ACA 190: Gasanov vs. Aryshev was a mixed martial arts event held by Absolute Championship Akhmat on August 15, 2025, at the Irina Viner-Usmanova Gymnastics Palace in Moscow, Russia.

===Background===
A ACA Middleweight Championship bout between current champion Magomedrasul Gasanov and Dmitry Aryshev headlined the event.

===Bonus awards===
The following fighters received $20,000 bonus.
- Performance of the Night: Bibert Tumenov, Vitaliy Slipenko and Erivan Pereira

==ACA 191: Tumenov vs. Cruz ==

ACA 191: Tumenov vs. Cruz was a mixed martial arts event held by Absolute Championship Akhmat on September 5, 2025, at the Basket Hall in Krasnodar, Russia.

===Background===
A welterweight bout between former two-time ACA Welterweight Champion Albert Tumenov and Vinicius Cruz headlined the event.

===Bonus awards===
The following fighters received $20,000 bonus.
- Performance of the Night: Albert Tumenov and Vadim Ogar

==ACA 192: Bakhytzhanuly vs. Erokhin ==

ACA 192: Bakhytzhanuly vs. Erokhin was a mixed martial arts event was held by Absolute Championship Akhmat on September 14, 2025, in Almaty, Kazakhstan.

===Background===
The event marked the promotion's fourth visit to Almaty and first since ACA 105 in March 2020.

A light heavyweight bout between Asylzhan Bakhytzhanuly and Evgeny Erokhin headlined the event.

==ACA 193: Kerimov vs. Selimkhanov==

ACA 193: Kerimov vs. Selimkhanov was a mixed martial arts event held by Absolute Championship Akhmat on October 4, 2025, in Grozny, Russia.

===Background===
A featherweight bout between former ACA Bantamweight Champion Rustam Kerimov and Dzhambulat Zelimkhanov headlined the event.

===Bonus awards===
The following fighters received $20,000 bonus.
- Fight of the Night: Kurban Taigibov vs. Yusup-Khadzhi Zubariev and Magomed Sardalov vs. Mekhroch Mamadshoev
- Performance of the Night: Dzhambulat Zelimkhanov

==ACA 194: Johnson vs. Aliakbari==

ACA 194: Johnson vs. Aliakbari was a mixed martial arts event was held by Absolute Championship Akhmat on October 23, 2025, in Dubai, United Arab Emirates.

===Background===
The event marked the promotion's second visit to Dubai and first since before it was rebranded promotion at ACB 81 in March 2018.

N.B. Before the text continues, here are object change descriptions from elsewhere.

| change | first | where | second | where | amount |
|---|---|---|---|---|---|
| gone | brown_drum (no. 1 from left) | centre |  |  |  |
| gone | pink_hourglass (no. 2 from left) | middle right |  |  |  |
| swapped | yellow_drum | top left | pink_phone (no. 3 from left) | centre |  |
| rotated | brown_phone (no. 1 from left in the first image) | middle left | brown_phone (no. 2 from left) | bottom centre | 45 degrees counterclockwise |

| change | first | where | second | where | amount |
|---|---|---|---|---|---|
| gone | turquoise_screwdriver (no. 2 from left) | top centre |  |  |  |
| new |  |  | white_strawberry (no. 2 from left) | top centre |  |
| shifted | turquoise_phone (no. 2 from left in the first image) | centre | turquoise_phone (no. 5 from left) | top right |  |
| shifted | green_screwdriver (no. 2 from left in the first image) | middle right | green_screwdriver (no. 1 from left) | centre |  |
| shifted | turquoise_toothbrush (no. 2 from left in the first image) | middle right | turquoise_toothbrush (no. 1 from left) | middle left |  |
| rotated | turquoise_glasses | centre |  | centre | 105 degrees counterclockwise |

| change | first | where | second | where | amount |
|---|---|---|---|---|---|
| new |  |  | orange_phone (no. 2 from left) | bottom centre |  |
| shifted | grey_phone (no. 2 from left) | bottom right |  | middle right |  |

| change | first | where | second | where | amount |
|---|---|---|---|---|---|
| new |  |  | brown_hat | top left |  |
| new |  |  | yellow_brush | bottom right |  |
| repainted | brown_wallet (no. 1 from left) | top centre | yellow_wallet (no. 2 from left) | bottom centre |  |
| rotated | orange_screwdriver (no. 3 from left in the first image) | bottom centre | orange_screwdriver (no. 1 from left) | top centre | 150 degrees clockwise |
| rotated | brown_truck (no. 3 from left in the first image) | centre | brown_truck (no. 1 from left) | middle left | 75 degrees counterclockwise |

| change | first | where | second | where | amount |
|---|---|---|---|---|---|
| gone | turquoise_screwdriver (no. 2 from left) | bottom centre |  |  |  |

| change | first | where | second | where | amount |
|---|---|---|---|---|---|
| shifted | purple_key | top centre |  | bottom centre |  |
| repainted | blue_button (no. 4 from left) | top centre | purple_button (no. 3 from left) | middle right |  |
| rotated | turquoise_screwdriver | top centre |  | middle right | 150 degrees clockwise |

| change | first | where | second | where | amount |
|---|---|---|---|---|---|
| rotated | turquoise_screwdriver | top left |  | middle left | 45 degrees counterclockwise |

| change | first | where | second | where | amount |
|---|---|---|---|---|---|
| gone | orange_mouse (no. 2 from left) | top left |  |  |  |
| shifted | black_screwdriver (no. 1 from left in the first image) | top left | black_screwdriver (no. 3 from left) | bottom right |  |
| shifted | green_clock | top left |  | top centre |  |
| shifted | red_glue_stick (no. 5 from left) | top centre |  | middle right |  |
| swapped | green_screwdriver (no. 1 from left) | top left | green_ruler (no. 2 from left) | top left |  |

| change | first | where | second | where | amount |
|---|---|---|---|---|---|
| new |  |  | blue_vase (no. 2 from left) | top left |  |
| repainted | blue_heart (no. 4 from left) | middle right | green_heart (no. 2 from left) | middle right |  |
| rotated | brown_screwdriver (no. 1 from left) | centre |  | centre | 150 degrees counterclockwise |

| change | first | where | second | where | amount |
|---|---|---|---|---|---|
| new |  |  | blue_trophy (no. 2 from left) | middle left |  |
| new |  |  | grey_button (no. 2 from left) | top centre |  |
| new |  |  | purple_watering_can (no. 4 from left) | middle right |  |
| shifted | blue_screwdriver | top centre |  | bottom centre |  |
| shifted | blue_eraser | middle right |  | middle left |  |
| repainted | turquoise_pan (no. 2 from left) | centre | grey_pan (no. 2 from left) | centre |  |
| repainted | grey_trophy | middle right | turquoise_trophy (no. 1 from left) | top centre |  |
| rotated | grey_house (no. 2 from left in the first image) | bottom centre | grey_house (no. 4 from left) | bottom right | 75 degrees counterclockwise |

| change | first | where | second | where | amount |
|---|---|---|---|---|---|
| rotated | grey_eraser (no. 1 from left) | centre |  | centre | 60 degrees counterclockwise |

A heavyweight bout between former ACA Heavyweight Champion Tony Johnson and Amir Aliakbari headlined the event.

==ACA 195: Kornilov vs. Vakhaev==

ACA 195: Kornilov vs. Vakhaev was a mixed martial arts event was held by Absolute Championship Akhmat on November 7, 2025, in Saint Petersburg, Russia.

===Background===
A ACA Heavyweight Championship bout for the vacant title between Kirill Kornilov and former champion Alikhan Vakhaev headlined the event.

===Bonus awards===
The following fighters received $20,000 bonus.
- Fight of the Night: Amir Elzhurkaev ($20,000) vs. Albert Gukov ($10,000)
- Performance of the Night: Alexey Butorin

==ACA 196: Silva vs. Borisov==

ACA 196: Silva vs. Borisov was a mixed martial arts event was held by Absolute Championship Akhmat on November 23, 2025, in Minsk, Belarus.

===Background===
A ACA Bantamweight Championship bout between current champion Josiel Silva and former champion Oleg Borisov headlined the event.

===Bonus awards===
The following fighters received $20,000 bonus.
- Fight of the Night: Husein Kushagov ($20,000) vs. Sergey Starodub ($10,000)
- Performance of the Night: Roman Ogulchanskiy and Vitaly Bigdash

==ACA 197: Ibragimov vs. Magomedov==

ACA 197: Ibragimov vs. Magomedov was a mixed martial arts event held by Absolute Championship Akhmat on December 5, 2025, in Moscow, Russia.

===Background===
A ACA Light Heavyweight Championship bout between current champion Adlan Ibragimov and former champion Muslim Magomedov headlined the event.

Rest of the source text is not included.